I guess all the garden really needed was the heat to turn on...and turn on it did! Though I had some faith that these things work themselves out, I was skeptical that my yard was going to produce something worth eating. Some things have not worked out the way we envisioned, but other things have surprised us.

Green beans are surprising me right now. Kyle "let" me have a 12 foot row in the yard. He doesn't care for green beans, but I think they are the perfect reason to garden. I will eat green beans out of a can, but nothing beats the fresh ones. They are pricey at the farmer's market, so it makes sense to grow them yourself. Green beans are BUSH beans, not pole beans. And no, they are not string beans...breeders bred the strings out years ago. We turned over a 1 foot by 12 foot strip of yard and worked in a bag and a half of Scots garden soil amendment. That's it. Stuck the beans in the ground. Watered. That's it. We didn't even weed the row, as the beans grew faster than anything could have tried to get into the good soil.

Result?



That's the first picking. 14oz and pretty good looking. The second picking had ever better looking beans and was 3lbs. The next was 2lbs and was a little rougher looking. There is probably one more good picking out there. If I had known how easy it was going to be, I would have planted three times as many and provided everyone I know with beans. I did give some to my mother...after all, it was her mother that was big on growing beans and making great dinners out of them. Speaking of dinner:


This is why God created the green bean. Green beans and potatoes. I cannot think of a better way to eat green beans. This was always one of my mothers's best dishes and my grandmother's as well. It is pretty simple. Unlike my girl Misty with her detailed recipes over at Popcorn on a Skillet, I only give rough estimates of what went into my dishes.

1 pound of fresh beans
Some potatoes, peeled and quartered (I was trying to get rid of old ones and used too many this time)
4 oz black pepper ham (the nice stuff...like $7 a pound nice)
1 clove garlic
Salt and pepper
Water

Clean and snap beans. Put beans, crushed garlic, and enough water to half cover beans into a wide skillet. Bring to a boil, cover and simmer for 30 minutes. Add diced ham, potato, salt, and pepper. Add more water if you need. At this point I went out for a run, and came back about 45 minutes later to a perfect dish. The potatoes should be cooked, but not to the point that they totally fall apart with a fork. Now, in my family we eat this as a complete meal, so this amount should only feed two people.

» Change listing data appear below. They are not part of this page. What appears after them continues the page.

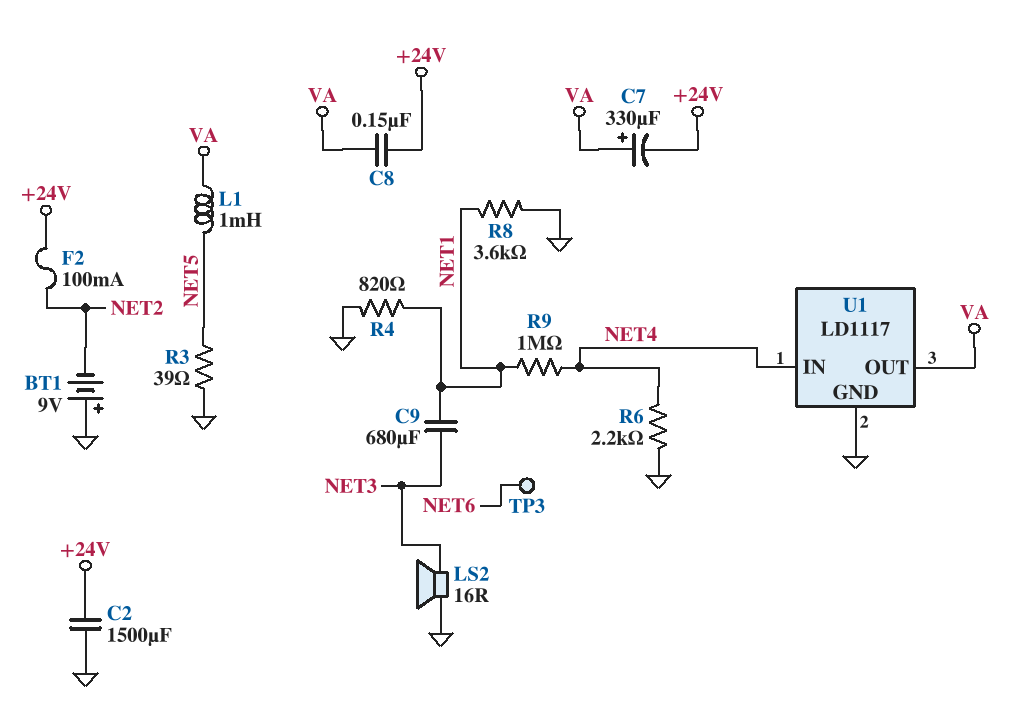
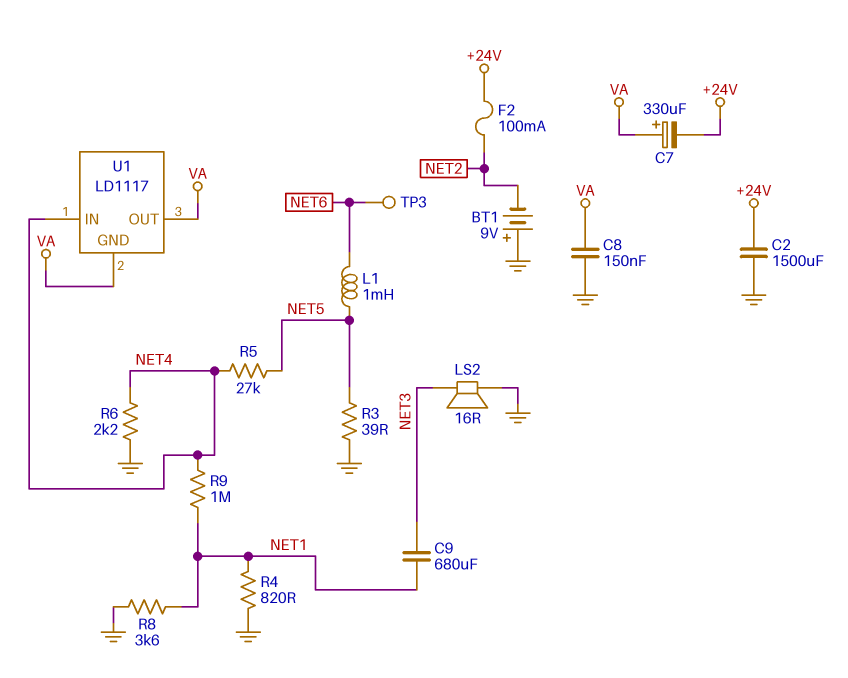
C8: 150nF (+24V, VA) -> 150nF (GND, VA)
L1: 1mH (NET5, VA) -> 1mH (NET5, NET6)
R5: none -> 27k (NET4, NET5)
U1 pin GND: GND -> VA

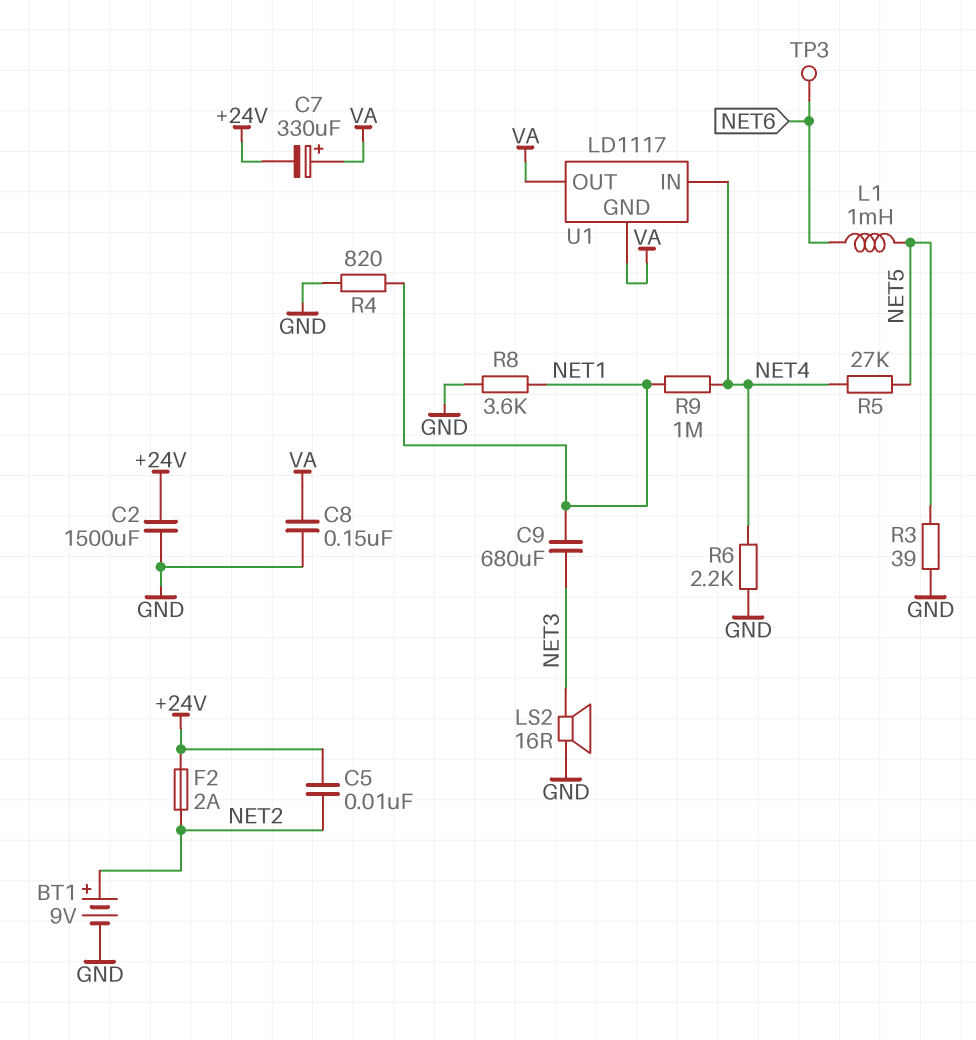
BT1: 9V (plus GND, minus NET2) -> 9V (plus NET2, minus GND)
C5: none -> 10nF (+24V, NET2)
F2: 100mA (+24V, NET2) -> 2A (+24V, NET2)

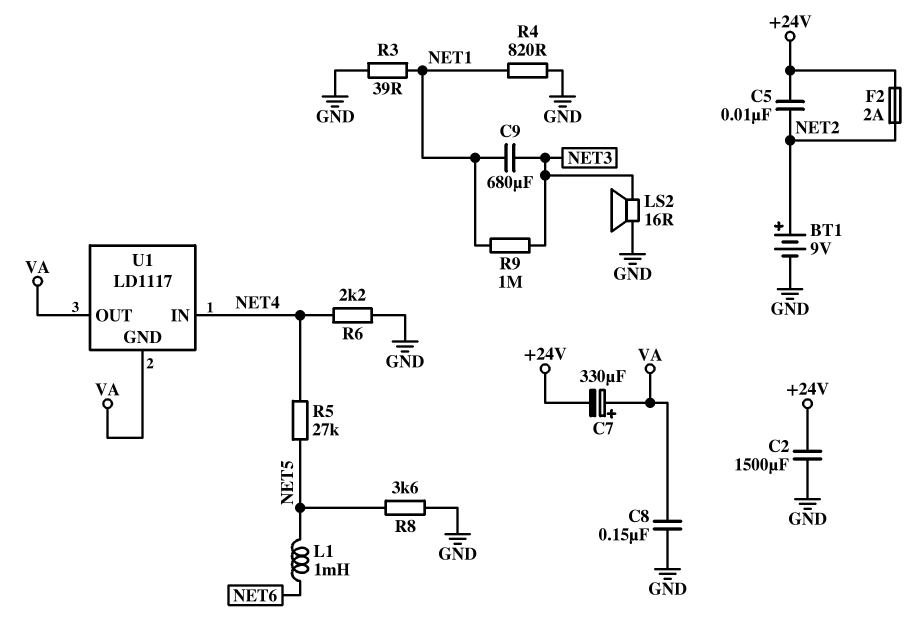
R3: 39 (GND, NET5) -> 39 (GND, NET1)
R8: 3.6k (GND, NET1) -> 3.6k (GND, NET5)
R9: 1M (NET1, NET4) -> 1M (NET1, NET3)
TP3: test point (NET6) -> none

So my little bean row has done me proud. Nearly six pounds so far, and more to come. Because I have been too busy to cook lately and because Kyle doesn't eat them, I actually had too many to eat. Though I hate the texture of frozen green beans, I did freeze a pound or so. Clean, snap, and blanch for three minutes, then three minutes in an ice water bath. Into the freezer in a ziplock. They will be stirfry I suppose.